FILSAFAT DIAM
Saya masih ingat ketika masa-masa di SMP. Masa-masa dimana beranjak remaja dan yang paling khas di sini ialah PUBERTAS. Masa itu semua orang ingin membuat diri lebih menonjol dari orang lain termasuk hal negatif sekalipun.
Pada masa remaja awal, saya harus belajar untuk pertama
kalinya hidup jauh dari orang tua. Mandiri kata bapak. Hal ini karena cita-cita
saya. Saya diasramakan. Aturan asrama yang menganut budaya barat membuat kami
penghuni asrama betul-betul harus disiplin, ditambah dengan konsekuensi yang
sangat fatal apabila melanggarnya.
sumber foto: keluargahartanto.blogspot.com |
Saya ingat ketika sudah tiga bulan kami di asrama. Ketika
waktu istirahat siang, ada kegaduhan sedikit karena berebutan biskuit. Prefek (Bapa Asrama) datang.
“Diam” Teriak prefek.
“Diam???” seorang kawan bingung dengan biskuit penuh di
mulutnya.
“Diam!!!” perintah Kawan yang lainnya dengan berbisik.
“Diam” ejek Lorens, kawan yang paling badung, membuat bapa
Asrama tambah naik darah.
Kami pun dihukum karena melanggar aturan. Ribut.
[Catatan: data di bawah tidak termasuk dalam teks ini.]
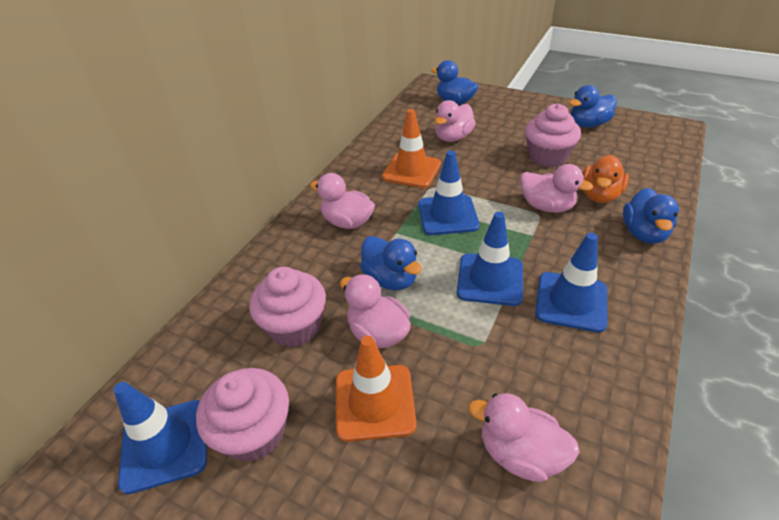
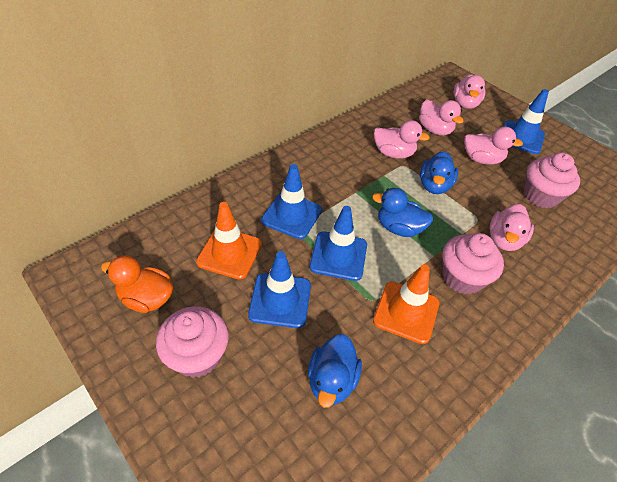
blue duck: 4 -> 3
Tidak diam.
Pengalaman lainnya datang dari tetangga, tiga hari yang lalu.
Seorang kakak ribut-ribut, memarahi adiknya yang tidak memasak untuk makan
siang. Saya yang berada di kamar kos sebelah kaget mendengarnya. Sementara sang
kakak marah-marah, si adik cuma diam-diam.
“Kenapa kamu diam??” kakaknya bertanya.
“Masa, saya harus ribut-ribut juga??? Atau mencari-cari
alasan kenapa saya salah? Saya dari tadi diam saja, karena saya tahu, saya
salah! ”” Adiknya menjawab dengan lesu.
Selama ini, kita terkadang tidak mau diam. Kita cenderung
lebih banyak omong, padahal secara rasional; orang yang banyak bicara sedikit
kerjanya, karena waktunya lebih banyak untuk berbicara dari pada kerja. Selain
itu dengan banyak bicara kita tidak akan mendengarkan orang lain, padahal
dengan mendegarkan orang lain, kita jadi banyak belajar. Belajar menjadi lebih
baik. Dan dalam kehidupan kita butuh
banyak diam. Diam yang bisa menghasilkan emas.
Diam itu berharga.
Diam itu indah.
Diam itu surga.
Bisa diam itu luar biasa.
Dalam diam ada damai.
Dalam diam ada penyelesaian.
Dalam diam terhindar masalah.
Lalu. . . Apakah aku selalu diam saja?
Bukankah dalam diam pun bisa membawa bencana
dan petaka?
Bijaksanalah Dan diamlah pada waktunya!